Vitamin C&E (VtC&VtE)-loaded bilayer wound dressings were prepared using bacterial cellulose (BC) synthesized by Acetobacter species and pullulan (PUL). VtC-containing PUL hydrogels (100 mu g/mL) were immobilized onto BC by crosslinking. BC/PUL-VtC was loaded with VtE (100 mu M in ethanol) by immersion for 2 h. No delamination between the layers was observed via SEM. Despite the porous inner PUL side, the outer BC side exhibited nanofibmus morphology serving as barriers to prevent microorganism invasion.

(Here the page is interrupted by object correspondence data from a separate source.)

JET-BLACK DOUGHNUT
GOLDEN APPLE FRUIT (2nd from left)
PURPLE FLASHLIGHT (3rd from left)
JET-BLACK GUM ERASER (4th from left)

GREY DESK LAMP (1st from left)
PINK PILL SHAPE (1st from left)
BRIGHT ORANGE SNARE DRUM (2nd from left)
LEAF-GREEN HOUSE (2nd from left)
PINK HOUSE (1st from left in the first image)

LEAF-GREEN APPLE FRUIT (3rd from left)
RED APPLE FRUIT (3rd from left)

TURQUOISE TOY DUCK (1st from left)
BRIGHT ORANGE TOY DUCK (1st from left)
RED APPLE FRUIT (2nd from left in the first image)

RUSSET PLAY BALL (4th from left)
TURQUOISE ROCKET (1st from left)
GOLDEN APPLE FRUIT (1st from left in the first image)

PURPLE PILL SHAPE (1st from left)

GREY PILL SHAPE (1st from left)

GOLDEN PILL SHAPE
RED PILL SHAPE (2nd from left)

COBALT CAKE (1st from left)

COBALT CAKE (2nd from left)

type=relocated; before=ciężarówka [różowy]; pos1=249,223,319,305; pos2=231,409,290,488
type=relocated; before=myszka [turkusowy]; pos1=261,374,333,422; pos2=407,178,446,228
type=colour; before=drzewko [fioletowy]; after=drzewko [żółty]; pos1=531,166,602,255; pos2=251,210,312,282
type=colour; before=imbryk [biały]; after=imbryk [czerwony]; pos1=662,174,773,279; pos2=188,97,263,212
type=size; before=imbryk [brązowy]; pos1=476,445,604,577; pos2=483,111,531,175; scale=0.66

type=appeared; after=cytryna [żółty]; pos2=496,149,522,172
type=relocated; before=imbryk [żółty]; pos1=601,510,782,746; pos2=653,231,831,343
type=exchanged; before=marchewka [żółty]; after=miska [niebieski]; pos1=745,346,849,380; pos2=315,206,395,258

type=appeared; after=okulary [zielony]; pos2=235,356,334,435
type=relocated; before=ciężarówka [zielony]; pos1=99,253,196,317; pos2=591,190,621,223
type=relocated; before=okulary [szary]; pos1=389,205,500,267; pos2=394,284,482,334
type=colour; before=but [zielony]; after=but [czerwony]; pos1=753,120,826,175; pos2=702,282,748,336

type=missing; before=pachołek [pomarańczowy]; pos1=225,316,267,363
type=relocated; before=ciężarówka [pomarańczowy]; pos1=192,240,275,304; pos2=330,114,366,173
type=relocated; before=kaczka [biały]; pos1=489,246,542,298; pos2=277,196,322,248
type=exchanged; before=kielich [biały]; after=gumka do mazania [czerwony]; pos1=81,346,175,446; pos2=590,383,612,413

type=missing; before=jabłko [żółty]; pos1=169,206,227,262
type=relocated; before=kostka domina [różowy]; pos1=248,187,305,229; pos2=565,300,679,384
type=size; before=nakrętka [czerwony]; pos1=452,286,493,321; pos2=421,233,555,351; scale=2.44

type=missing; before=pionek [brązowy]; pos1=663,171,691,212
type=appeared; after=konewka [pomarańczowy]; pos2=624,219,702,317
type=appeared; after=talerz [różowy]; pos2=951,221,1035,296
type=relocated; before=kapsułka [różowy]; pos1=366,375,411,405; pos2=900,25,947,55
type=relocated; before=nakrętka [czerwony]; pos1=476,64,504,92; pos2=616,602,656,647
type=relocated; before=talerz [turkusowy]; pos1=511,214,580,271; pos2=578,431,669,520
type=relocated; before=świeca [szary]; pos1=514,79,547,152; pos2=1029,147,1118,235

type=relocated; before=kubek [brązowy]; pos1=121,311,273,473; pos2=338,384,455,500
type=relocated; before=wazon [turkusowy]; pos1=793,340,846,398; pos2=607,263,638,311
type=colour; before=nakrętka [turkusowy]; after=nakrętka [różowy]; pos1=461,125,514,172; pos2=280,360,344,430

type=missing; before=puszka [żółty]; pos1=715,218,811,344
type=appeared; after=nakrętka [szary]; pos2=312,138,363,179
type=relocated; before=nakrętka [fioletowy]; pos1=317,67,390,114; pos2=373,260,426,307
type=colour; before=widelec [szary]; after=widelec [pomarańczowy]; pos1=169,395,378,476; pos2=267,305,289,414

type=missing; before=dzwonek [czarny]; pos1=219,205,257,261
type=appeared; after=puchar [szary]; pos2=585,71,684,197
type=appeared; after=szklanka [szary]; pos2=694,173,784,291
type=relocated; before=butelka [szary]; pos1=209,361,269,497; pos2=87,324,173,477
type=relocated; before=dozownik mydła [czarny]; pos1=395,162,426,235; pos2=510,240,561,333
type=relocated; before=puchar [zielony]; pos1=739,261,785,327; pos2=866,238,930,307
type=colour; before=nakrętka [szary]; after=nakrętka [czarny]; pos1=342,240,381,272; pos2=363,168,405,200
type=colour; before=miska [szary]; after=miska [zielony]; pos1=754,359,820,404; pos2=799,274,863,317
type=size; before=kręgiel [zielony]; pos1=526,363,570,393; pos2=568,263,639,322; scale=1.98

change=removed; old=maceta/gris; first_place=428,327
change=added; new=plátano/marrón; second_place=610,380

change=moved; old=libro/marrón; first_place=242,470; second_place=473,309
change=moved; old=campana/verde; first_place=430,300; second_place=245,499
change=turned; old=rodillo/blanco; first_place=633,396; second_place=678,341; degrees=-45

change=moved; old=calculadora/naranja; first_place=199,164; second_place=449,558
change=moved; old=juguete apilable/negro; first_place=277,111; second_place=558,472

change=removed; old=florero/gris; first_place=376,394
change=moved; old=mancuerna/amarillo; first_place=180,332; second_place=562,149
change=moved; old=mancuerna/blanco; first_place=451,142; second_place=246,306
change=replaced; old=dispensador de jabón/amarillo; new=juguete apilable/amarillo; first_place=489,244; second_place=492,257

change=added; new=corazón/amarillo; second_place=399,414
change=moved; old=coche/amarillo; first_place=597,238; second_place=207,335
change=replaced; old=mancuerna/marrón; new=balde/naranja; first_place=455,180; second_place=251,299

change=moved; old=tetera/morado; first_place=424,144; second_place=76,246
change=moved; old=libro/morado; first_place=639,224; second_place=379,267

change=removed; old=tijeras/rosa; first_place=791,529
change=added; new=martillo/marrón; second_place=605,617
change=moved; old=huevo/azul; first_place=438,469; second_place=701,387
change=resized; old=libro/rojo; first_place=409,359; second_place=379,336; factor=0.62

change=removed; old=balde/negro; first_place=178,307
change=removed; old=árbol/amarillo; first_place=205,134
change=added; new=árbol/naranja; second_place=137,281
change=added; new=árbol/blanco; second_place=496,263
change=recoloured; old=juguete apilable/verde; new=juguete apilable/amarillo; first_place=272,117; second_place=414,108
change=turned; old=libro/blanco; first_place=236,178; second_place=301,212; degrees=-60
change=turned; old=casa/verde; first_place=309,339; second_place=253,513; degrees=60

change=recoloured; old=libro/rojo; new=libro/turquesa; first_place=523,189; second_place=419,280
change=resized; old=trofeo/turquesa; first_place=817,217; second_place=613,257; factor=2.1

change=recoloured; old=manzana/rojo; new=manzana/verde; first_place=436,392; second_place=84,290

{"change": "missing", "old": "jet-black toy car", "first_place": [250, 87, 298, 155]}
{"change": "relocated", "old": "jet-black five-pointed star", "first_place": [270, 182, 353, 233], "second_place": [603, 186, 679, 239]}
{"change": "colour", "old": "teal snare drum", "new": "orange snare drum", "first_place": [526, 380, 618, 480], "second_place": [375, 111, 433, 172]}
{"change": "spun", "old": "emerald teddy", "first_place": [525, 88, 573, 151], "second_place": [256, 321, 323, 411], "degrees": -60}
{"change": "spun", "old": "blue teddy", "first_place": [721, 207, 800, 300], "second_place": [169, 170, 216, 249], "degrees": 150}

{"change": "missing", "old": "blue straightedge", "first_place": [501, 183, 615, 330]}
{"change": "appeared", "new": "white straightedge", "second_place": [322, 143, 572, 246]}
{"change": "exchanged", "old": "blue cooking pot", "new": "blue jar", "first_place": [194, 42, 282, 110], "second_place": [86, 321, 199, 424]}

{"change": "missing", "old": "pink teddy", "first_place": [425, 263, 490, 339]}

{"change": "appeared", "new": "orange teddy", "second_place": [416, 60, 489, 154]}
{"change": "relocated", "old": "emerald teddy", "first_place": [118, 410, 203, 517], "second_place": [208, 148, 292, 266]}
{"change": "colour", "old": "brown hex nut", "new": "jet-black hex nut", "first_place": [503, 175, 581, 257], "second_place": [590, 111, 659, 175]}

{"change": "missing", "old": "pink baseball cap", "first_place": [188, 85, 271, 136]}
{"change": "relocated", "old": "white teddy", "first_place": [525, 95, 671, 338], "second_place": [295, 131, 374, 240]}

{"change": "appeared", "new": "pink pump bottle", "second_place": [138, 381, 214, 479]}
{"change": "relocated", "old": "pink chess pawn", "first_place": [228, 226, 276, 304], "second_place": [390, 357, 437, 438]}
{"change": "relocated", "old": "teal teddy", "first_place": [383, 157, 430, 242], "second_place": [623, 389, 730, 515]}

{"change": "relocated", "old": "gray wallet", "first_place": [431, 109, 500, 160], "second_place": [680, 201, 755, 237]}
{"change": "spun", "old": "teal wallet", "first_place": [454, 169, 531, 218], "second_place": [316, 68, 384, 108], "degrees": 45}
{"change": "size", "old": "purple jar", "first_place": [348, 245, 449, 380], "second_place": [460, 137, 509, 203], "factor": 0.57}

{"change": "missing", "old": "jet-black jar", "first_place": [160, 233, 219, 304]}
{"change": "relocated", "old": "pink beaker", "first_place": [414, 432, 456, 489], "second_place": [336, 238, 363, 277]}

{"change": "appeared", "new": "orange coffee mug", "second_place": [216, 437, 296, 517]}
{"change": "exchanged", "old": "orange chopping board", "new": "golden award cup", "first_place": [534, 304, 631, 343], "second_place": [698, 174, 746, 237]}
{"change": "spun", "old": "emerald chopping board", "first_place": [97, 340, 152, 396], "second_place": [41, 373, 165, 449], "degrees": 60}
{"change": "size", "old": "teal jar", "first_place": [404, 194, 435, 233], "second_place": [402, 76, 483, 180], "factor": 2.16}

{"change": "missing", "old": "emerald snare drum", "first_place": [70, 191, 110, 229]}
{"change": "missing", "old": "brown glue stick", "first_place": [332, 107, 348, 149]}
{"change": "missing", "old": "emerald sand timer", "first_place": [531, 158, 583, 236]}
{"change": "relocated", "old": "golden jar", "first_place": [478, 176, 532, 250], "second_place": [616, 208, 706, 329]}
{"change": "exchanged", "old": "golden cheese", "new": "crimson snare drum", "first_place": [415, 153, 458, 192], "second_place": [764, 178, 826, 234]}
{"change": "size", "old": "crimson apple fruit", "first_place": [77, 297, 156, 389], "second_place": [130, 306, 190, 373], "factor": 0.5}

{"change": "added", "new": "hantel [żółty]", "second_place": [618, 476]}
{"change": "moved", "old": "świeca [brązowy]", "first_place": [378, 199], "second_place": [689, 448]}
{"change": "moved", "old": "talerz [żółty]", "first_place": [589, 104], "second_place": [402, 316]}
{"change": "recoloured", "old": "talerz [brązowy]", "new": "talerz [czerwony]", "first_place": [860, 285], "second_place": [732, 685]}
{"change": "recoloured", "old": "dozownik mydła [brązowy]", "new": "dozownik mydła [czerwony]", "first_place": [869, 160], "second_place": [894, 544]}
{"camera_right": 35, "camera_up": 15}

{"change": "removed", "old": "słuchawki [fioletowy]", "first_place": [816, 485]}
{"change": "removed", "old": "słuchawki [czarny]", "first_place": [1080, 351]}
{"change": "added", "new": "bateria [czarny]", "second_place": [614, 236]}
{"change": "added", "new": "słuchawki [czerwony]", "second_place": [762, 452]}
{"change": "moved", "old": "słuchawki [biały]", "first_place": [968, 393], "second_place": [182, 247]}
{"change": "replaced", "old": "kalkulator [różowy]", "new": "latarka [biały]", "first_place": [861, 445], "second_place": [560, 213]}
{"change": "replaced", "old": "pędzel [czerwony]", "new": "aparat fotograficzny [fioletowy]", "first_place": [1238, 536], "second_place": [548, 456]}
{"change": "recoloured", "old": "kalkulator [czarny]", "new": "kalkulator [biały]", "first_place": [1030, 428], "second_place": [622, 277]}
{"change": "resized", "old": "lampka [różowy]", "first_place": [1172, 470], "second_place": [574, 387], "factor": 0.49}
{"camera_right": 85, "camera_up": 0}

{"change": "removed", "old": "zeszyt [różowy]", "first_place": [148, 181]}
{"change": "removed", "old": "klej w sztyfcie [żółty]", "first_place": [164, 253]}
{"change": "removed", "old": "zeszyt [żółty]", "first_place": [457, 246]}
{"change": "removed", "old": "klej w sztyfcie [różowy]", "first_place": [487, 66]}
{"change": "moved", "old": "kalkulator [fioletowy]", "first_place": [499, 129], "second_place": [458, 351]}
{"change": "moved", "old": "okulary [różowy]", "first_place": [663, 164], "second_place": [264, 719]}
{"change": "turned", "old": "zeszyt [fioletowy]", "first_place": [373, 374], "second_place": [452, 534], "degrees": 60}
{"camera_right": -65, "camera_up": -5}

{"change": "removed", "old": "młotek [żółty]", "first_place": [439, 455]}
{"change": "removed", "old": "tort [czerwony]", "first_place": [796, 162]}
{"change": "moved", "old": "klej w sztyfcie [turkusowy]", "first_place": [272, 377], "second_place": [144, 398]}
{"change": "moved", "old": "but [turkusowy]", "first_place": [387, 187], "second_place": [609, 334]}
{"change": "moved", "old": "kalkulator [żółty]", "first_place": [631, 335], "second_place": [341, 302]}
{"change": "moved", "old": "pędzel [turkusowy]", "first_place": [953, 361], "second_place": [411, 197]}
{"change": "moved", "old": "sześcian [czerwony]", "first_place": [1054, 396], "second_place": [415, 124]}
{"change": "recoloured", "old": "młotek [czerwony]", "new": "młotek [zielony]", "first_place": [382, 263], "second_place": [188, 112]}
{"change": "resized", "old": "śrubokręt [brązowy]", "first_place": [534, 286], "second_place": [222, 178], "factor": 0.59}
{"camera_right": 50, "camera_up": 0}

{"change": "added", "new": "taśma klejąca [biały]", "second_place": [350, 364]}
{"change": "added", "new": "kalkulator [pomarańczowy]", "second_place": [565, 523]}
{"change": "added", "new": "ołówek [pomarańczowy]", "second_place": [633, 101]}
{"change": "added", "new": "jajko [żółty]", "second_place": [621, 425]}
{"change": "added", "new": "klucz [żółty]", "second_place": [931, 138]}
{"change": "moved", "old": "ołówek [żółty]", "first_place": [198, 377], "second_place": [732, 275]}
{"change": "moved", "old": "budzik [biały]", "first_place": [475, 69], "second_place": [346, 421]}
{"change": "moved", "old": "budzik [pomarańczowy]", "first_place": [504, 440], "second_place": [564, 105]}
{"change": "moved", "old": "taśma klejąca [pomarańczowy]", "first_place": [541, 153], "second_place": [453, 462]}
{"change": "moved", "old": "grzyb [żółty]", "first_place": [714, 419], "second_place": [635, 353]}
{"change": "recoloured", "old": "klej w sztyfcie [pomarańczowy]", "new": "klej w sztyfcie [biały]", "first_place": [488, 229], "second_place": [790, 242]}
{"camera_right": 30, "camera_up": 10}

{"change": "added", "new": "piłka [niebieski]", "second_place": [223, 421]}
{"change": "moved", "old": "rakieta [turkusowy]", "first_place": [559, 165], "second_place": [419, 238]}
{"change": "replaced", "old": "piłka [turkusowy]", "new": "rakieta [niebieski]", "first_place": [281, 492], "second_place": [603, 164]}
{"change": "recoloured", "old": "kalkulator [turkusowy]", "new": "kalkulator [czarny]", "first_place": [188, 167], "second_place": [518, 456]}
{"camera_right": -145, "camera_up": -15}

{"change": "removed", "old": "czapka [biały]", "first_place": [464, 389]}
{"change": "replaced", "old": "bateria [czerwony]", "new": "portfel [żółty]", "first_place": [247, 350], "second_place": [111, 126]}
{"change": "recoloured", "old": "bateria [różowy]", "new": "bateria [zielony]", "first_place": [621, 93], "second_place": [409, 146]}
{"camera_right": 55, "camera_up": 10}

Equilibrium water content of BC/PUL was above 85 % due to the hydrogel characteristics of PUL side, suitable to absorb exudate in wound bed. PUL layer lost >90 % of its weight in simulated wound fluid and > 99 % in lysozyme solution within 14 days, mediating co-release of VtC&VtE. Thin BC side possessed adequate strength ( similar to 22 MPa) and strain (>30 %) to endure against tensile stress generated by bending on wound surface without rupture, whereas thick PUL side was flexible (>70 % strain) to fit into wound bed under compressive stress without causing harm. In vitro studies using L929 fibroblasts elucidated PUL side was anti-adhesive and removable. Synergistic effect of VtC&VtE on antioxidant activity, wound closure, and collagen synthesis was observed. Thus, BC/PUL-VtC/VtE hold promise as cheap and eco-friendly temporary wound dressing.

Automated summary

Vitamin C and E-loaded bilayer wound dressings were prepared using bacterial cellulose and pullulan. The dressings exhibited good wetting properties and mechanical strength, and showed a synergistic effect on wound healing due to the co-release of vitamin C and E.